Could you tell us more about Litmus Health? What impact can the Litmus platform have on clinical research?
SV: As they currently stand, most trials still use outdated data tracking methods to monitor successes. When researchers use digitized forms and questionnaires to touch base with their patients once a month, they sacrifice a lot of the data that the client is generating. Until recently, we have lacked a reliable way to gather continuous, objective data about our patients in a rigorous and compliant way that adheres to industry standards for clinical trial data collection.
Litmus is a clinical data science platform focused on health-related quality of life. We use real-life data collected at the point of experience from wearables, smart devices, and home sensors to guide management and to inform endpoints, and describe the full value of their work in observational studies, therapeutical trials, and post-market research.

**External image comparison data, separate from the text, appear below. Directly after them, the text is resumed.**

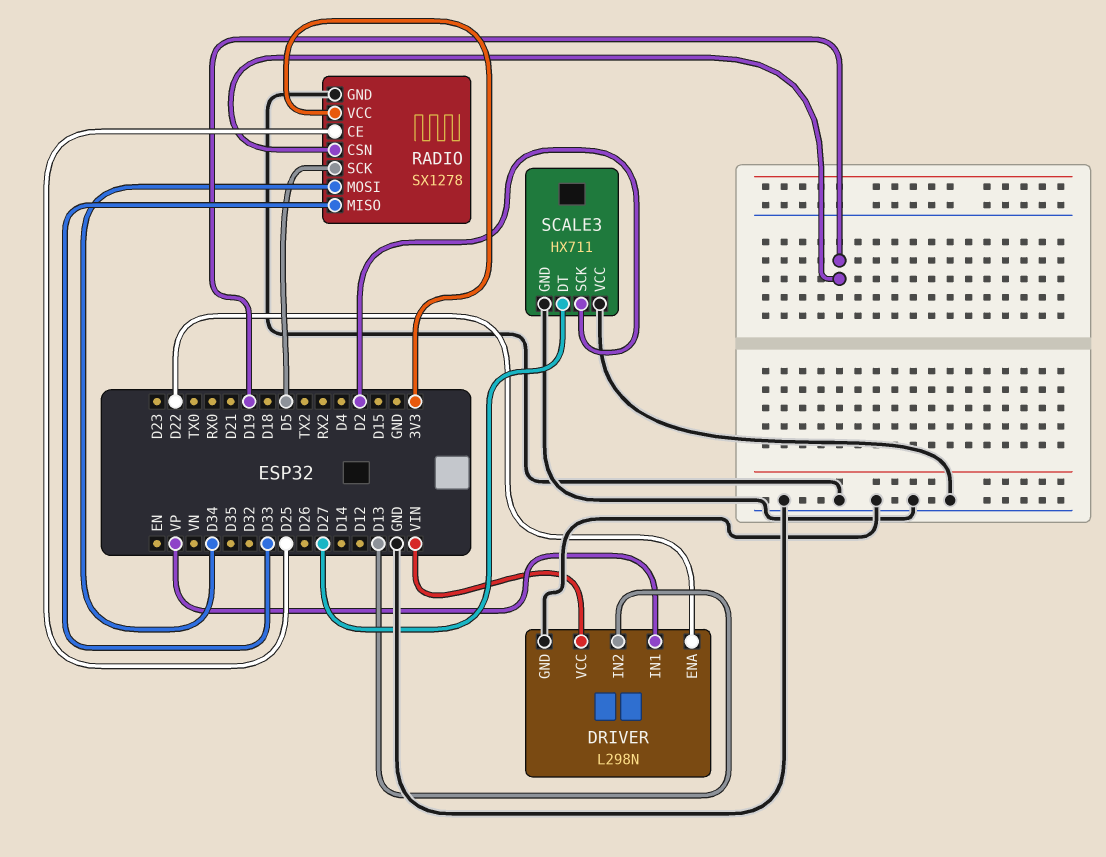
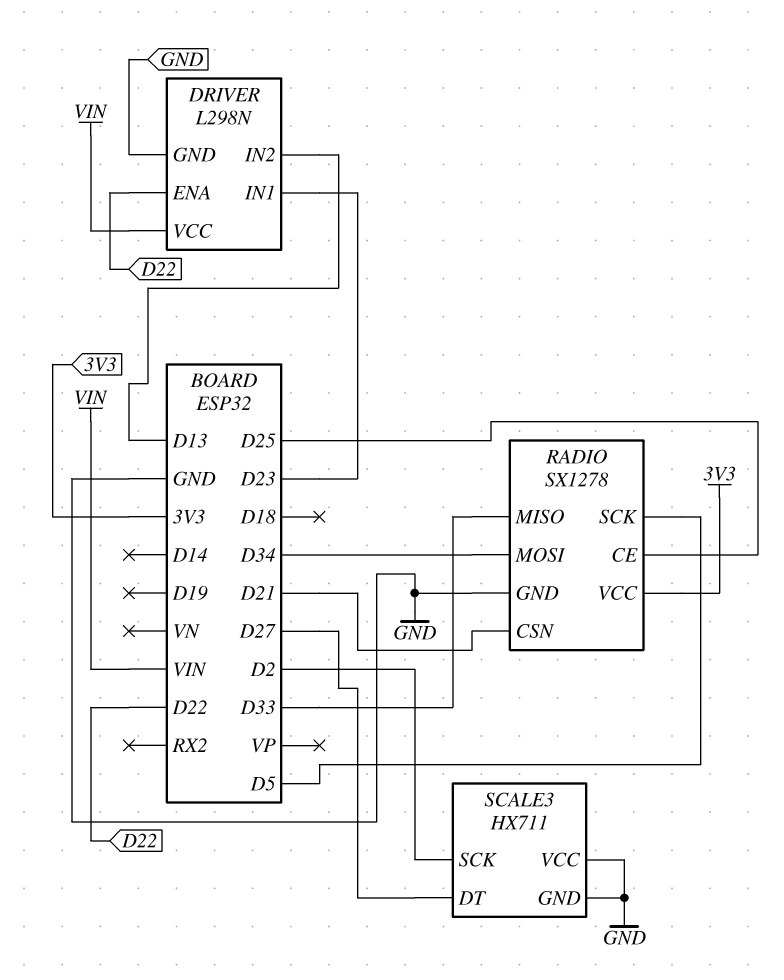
DRIVER pin IN1: VP -> D23
RADIO pin CSN: D19 -> D21

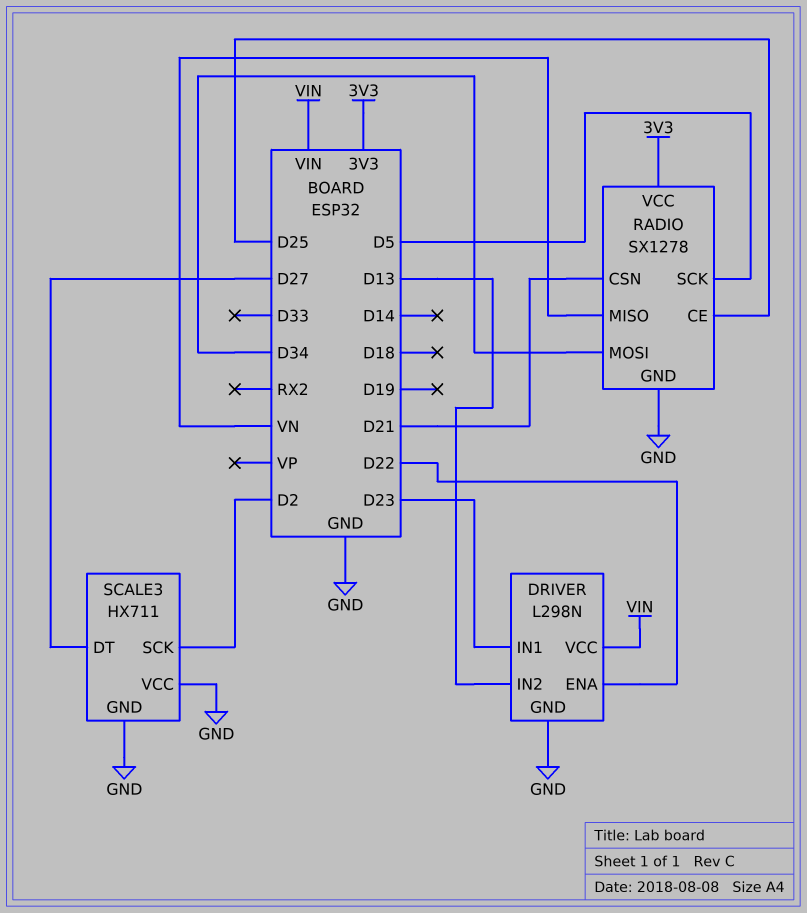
RADIO pin MISO: D33 -> VN

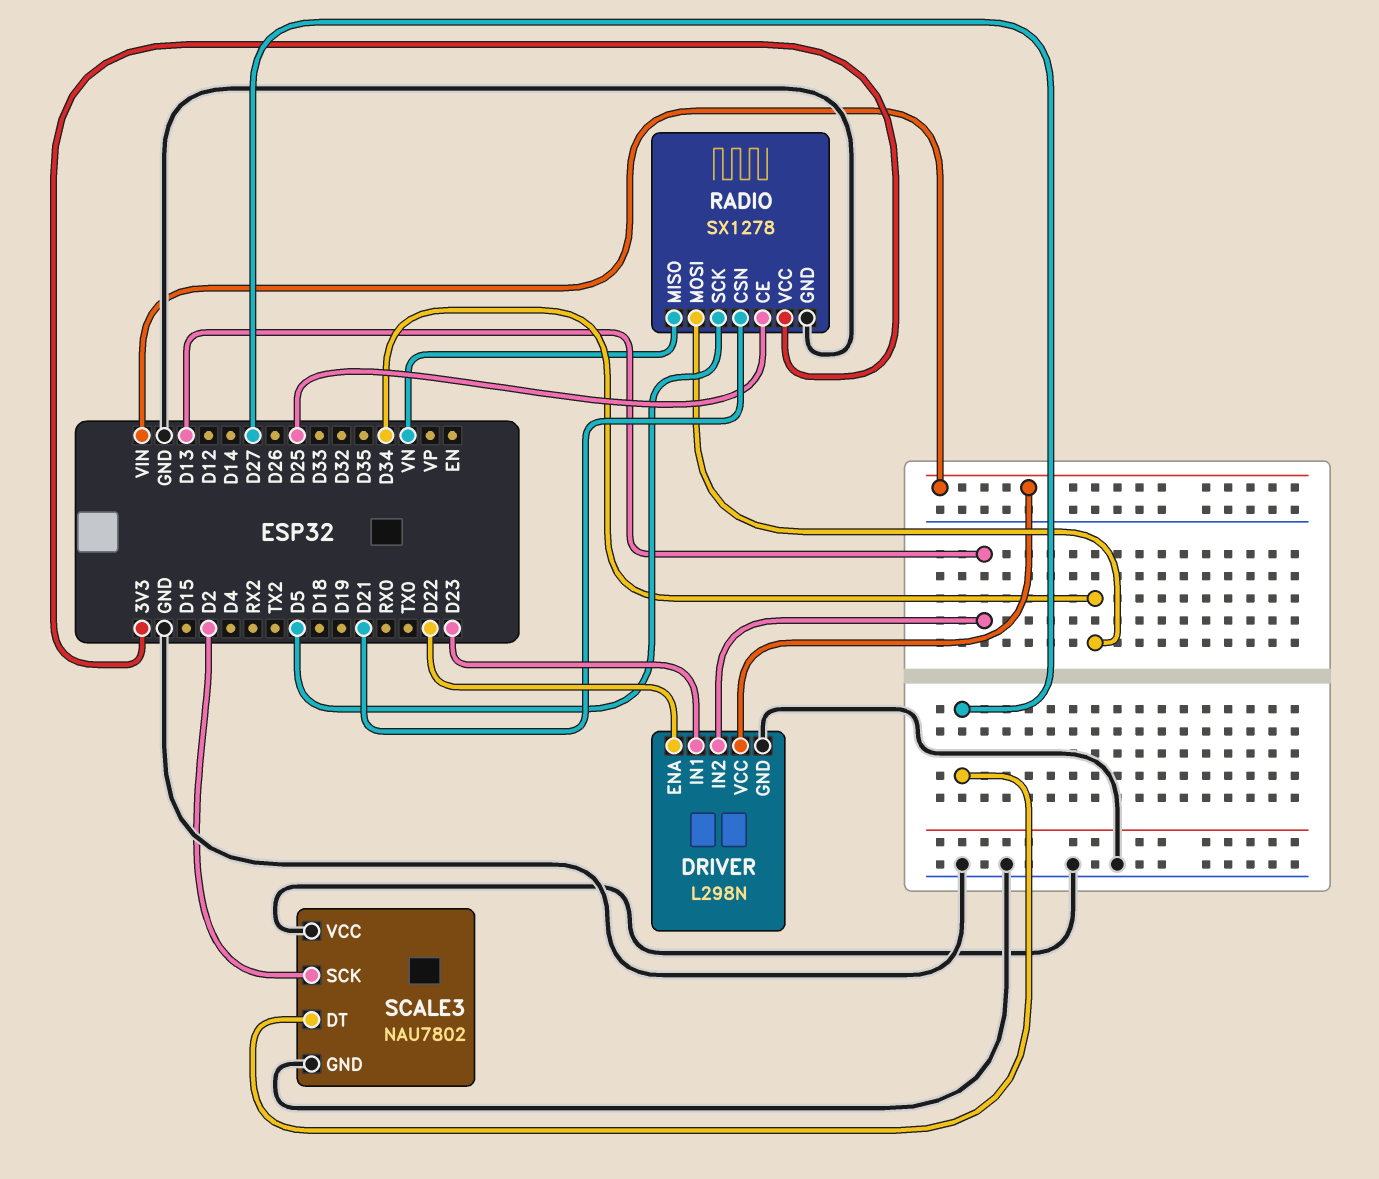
SCALE3: HX711 -> NAU7802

Big picture – we make trials more efficient with these new devices. Wearables and other sensors are incredibly rich sources of data, but manufacturers have not yet figured out how to make these data ready for analysis in a clinical setting.

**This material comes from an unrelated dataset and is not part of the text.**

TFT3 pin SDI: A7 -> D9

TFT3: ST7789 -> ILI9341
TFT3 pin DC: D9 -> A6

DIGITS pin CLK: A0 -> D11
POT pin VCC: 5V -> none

One of our core value props is that we take these real-life data and make them research-ready.
This smarter methodology allows for better tracking of patient data and can streamline the drug-to-market route and help clinicians make better go/no-go decisions and realize the full value of their drug.
In an industry of life or death, where we see one success for a dozen failures, it is imperative to make those successes count from research phase to market adoption.

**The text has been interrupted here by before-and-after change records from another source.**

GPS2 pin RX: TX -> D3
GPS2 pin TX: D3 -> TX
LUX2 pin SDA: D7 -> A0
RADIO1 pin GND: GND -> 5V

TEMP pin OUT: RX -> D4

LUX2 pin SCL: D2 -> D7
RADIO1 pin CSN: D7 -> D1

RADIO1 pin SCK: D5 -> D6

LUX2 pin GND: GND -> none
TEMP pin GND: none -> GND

Biomedical data comes in many forms, and different institutions will store and handle their data differently. How can researchers overcome these inconsistencies when data is grouped to enable maximum value to be taken from these big datasets?
SV: As described above, we lack both the tools and incentives for data standardization and harmonization. Each stakeholder has developed their own, sometimes proprietary ways of collecting and storing data. Data managers running clinical trials at academic medical centers routinely have to copy and paste or re-enter data into vendor-specific platforms for their clinical trials. The trial protocols are usually in static formats like Microsoft Word or PDF, requiring each study site to manually abstract terms for the study and create order sets and data collection forms de novo. Data for studies must be transformed into a common format for reporting to federal agencies like the US Food and Drug Administration (FDA). Outside of clinical trials, there are even less incentives for data harmonization and sharing. While many large hospitals have robust data warehouses, few adhere to accepted standards for data collection and storage, and fewer still use available reference data from public sources to inform their data collection modalities. In short, collecting data so it can be shared and studied is not the priority for most medical centers that are struggling with payments and services and an over-abundance of regulations.
The solutions to these problems will require a realignment of the incentives for robust data collection and sharing. This will come from federal agencies, disease-specific consortia, industry, private foundations, and maybe even the electronic health record vendors. We are starting to see some of these emerging trends now in the form of new grants designed to encourage data standardization and private granting agencies requiring best-practices for collecting and managing data. We are very hopeful that the industry is finally waking up to the need for better data collection, and that we are now beginning leverage these larger and more rich sets of data.
Samuel L. Volchenboum was speaking to Ruairi MacKenzie and Laura Elizabeth Mason, Science Writers for Technology Networks.